Lessons from the Sermon on the Mount
Published 6:00 am Friday, August 20, 2021
Then Jesus began to speak, and taught them, saying: 3 “Blessed are the poor in spirit, for theirs is the kingdom of heaven. 4 “Blessed are those who mourn, for they will be comforted. 5 “Blessed are the meek, for they will inherit the earth. 6 “Blessed are those who hunger and thirst for righteousness, for they will be filled. 7 “Blessed are the merciful, for they will receive mercy. 8 “Blessed are the pure in heart, for they will see God. 9 “Blessed are the peacemakers, for they will be called children of God. 10 “Blessed are those who are persecuted for righteousness’ sake, for theirs is the kingdom of heaven. 11 “Blessed are you when people revile you and persecute you and utter all kinds of evil against you falsely on my account. — Matthew 5:2-11
Many people have spoken words that changed the way we look at our world. Abraham Lincoln’s 168- word “Gettysburg Address” comes to mind. I also think of Martin Luther King, Jr.’s “I have a dream” speech and his “Letter from Birmingham Jail” as examples of words so powerful that people’s thoughts changed in the very hearing of them. The “Declaration of Independence” is another statement that changed how people all over the world view government.

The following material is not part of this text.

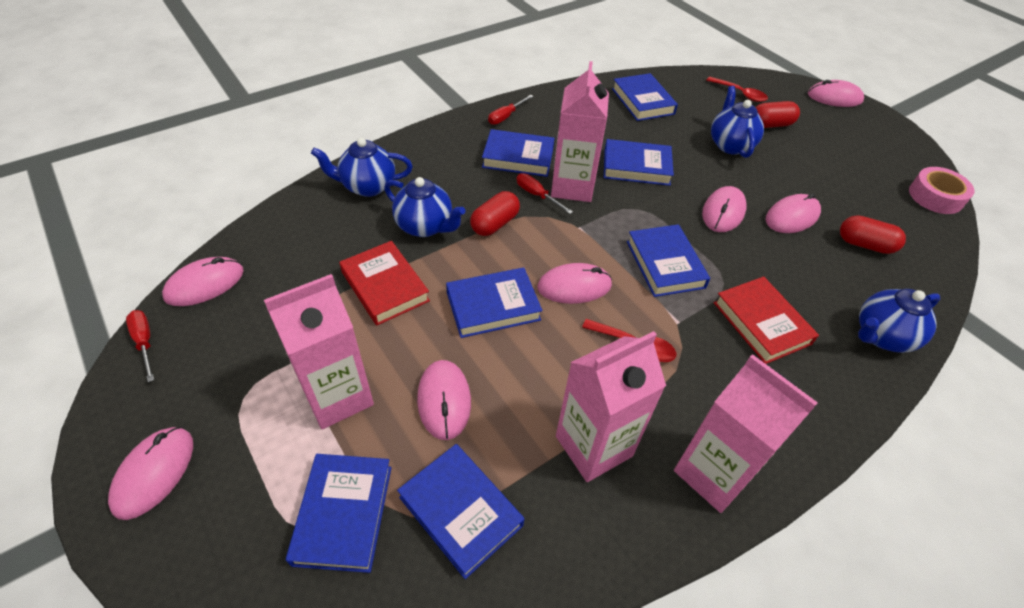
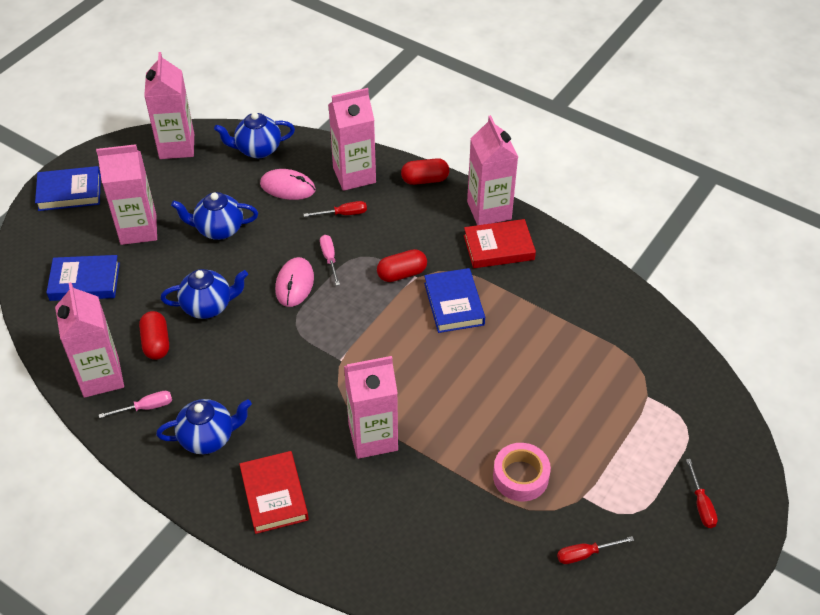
blue book: 7 -> 3
pink carton: 4 -> 6
pink mouse: 7 -> 2
pink screwdriver: 0 -> 2
red spoon: 2 -> 0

With all that said, I do believe that the words in the Sermon on the Mount may be the most confusing and yet freeing words ever spoken. They speak to not only government and/ or institutions changing, but also the way that we see others, our God and ourselves. It instructs us to see what is “good” in a very different way. These words direct us to not only change our actions but to change our very thoughts of what is good and bad, what it is to be truly blessed by our God. This beautiful prose confronts and dares us to become people who live for God. They call to change how we think about living and how we treat one another.
I truly believe that if we take these words to heart, we are living into blessedness right now and forever. I also believe that they are countercultural. Being blessed is not for everyone. However, on the rare occasions I pull it off, it gives me hope to try for every day. Thanks be to God!